Detroit Pistons star Malik Beasley is reportedly the subject of a new gambling investigation regarding NBA game bets.
News broke on Sunday, June 29, that the U.S. district attorney’s office was looking into Beasley, 28, on allegations of gambling. ESPN, who broke the news, reported that prominent betting sites detected unusually heavy interest in Beasley’s statistics in 2024.
Beasley’s lawyer swiftly addressed the accusations, asserting that the guard has not yet been charged with a crime.
“An investigation is not a charge,” Beasley’s attorney, Steve Haney, told ESPN in a statement. “Malik is afforded the same right of the presumption of innocence as anyone else under the U.S. Constitution.
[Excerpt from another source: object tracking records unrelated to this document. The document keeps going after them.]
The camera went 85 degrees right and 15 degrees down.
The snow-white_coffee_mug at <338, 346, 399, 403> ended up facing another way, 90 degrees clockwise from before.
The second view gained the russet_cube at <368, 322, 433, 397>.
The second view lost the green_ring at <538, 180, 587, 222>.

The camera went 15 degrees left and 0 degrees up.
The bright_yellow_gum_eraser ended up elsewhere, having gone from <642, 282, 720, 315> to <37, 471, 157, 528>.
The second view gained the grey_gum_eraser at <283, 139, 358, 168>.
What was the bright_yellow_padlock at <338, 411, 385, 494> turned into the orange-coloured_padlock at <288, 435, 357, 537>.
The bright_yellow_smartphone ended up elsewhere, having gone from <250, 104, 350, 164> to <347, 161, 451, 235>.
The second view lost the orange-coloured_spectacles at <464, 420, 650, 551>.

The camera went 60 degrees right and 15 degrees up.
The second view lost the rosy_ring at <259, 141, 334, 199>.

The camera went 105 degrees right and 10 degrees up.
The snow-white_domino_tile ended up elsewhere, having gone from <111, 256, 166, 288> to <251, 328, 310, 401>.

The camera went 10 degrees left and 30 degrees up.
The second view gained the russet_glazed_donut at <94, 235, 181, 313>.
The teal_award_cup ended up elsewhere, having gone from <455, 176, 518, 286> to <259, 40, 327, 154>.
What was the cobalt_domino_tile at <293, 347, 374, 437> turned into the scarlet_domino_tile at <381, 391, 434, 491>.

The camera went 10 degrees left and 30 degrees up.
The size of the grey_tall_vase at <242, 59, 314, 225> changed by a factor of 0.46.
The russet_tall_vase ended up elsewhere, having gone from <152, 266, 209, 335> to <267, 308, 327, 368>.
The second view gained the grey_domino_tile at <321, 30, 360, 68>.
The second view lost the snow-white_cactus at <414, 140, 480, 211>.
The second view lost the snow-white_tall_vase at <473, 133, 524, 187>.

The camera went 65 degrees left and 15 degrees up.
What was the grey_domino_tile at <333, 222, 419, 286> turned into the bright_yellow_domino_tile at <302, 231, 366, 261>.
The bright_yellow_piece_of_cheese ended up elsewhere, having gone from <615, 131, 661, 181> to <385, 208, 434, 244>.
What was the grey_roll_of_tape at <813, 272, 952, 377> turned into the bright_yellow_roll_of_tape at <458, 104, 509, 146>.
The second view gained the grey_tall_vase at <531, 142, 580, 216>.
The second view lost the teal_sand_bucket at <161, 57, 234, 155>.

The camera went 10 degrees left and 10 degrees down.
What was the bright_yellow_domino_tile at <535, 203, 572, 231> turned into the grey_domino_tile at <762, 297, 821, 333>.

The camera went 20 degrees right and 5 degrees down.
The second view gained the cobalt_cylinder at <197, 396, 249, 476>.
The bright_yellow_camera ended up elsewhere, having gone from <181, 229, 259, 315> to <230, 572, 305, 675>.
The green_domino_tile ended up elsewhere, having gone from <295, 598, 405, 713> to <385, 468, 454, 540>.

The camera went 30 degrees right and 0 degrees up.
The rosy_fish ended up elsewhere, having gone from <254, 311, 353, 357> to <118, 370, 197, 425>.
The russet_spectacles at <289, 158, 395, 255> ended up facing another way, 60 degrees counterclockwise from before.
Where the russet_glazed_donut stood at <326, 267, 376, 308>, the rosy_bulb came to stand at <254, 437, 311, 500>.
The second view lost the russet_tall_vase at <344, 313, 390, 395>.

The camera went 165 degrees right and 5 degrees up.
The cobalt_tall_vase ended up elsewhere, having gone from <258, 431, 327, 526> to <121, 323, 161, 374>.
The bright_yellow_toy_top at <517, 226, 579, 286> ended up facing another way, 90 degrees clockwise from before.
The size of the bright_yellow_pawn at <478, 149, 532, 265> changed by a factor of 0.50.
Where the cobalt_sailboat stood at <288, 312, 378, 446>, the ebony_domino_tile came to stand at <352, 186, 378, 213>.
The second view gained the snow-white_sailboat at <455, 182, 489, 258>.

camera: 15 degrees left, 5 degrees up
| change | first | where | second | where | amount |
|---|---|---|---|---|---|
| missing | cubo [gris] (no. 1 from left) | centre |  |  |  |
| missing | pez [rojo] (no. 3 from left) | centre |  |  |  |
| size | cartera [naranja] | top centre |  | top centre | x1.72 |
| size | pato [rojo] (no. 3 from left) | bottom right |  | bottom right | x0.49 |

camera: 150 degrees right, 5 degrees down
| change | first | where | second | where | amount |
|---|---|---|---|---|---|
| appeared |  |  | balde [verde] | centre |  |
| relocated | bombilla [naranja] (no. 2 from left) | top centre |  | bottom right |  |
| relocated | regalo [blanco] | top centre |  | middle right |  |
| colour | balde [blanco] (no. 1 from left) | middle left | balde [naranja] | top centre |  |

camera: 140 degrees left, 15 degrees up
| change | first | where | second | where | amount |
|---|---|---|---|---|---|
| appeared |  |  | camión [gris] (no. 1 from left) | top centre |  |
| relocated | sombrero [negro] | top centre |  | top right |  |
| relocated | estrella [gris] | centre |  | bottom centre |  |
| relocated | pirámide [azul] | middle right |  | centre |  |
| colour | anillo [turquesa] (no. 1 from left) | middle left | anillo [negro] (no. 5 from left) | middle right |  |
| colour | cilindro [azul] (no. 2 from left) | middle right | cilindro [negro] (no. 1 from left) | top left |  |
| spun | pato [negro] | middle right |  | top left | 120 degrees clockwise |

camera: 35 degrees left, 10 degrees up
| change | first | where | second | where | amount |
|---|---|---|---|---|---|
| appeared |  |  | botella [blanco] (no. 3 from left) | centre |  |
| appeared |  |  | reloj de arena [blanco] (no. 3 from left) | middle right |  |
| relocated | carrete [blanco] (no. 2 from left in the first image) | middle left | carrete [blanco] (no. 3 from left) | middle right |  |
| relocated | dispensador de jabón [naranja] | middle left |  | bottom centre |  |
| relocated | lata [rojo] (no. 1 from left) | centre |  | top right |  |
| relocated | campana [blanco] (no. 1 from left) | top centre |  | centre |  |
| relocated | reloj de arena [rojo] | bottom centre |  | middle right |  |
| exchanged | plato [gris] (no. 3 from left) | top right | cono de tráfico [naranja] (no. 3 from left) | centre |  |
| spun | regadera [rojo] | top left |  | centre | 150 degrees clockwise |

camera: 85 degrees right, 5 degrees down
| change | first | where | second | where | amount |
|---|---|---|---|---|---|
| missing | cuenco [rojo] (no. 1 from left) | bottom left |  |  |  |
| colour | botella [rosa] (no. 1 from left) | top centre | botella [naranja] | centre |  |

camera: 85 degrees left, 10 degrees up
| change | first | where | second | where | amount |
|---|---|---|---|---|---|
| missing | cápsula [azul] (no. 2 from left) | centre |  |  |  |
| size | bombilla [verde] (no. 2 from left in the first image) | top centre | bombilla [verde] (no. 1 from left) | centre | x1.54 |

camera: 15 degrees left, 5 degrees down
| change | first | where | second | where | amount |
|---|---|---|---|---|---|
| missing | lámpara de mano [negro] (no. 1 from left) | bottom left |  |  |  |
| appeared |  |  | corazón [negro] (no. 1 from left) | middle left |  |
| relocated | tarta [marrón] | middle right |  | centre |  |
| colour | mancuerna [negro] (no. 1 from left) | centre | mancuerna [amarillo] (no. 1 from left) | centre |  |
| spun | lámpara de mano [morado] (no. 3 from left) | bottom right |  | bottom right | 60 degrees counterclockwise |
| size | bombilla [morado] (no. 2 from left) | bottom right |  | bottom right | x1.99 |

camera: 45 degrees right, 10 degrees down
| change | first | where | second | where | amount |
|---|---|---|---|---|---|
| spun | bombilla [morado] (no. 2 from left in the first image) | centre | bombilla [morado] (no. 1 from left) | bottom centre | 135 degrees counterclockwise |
As of now, he has not been charged with anything.”
Us Weekly has reached out for comment.
Beasley, who previously played basketball with the Milwaukee Bucks, signed with the Pistons in June 2024. Both the Pistons and the NBA as a whole have pledged to cooperate with the investigation.
“We are cooperating with the federal prosecutors’ investigation,” NBA spokesperson Mike Bass told NBC Sports in a statement.
Beasley was previously arrested in 2020 for a felony weapons charge. He pleaded guilty and was sentenced to 120 days in jail with a three-year probation. The pro athlete served his sentence after the 2020-2021 NBA season, later receiving a 12-game suspension from the league.
That same year, Beasley’s then-wife, Montana Yao, filed for divorce after he was rumored to be dating Real Housewives of Miami star Larsa Pippen. (Beasley and Yao, now 27, share son Makai, who was born in 2019.)
“I wanna say sorry for putting you in the situation you were put in the last few months. my head wasn’t were it was supposed to be,” Beasley wrote in a May 2021 statement, apologizing to Yao. “I was looking for more when it was right here that whole time. I’m telling the world and you that there’s nobody like you for me.”
He added, “For the record, I was the one who ended my last relationship off the fact that there is no one like you. Also, for the record, I wanted to do my own ‘cuz I just left u guys and I def ain’t the type to set up pictures at the mall … that’s some childish ish and I’m trying to grow individually and grow a family. I ain’t looking to be judged. I’m looking for forgiveness. To forgive me for hurting my family the way I did.”
Yao later withdrew her petition, only to file again in March of this year.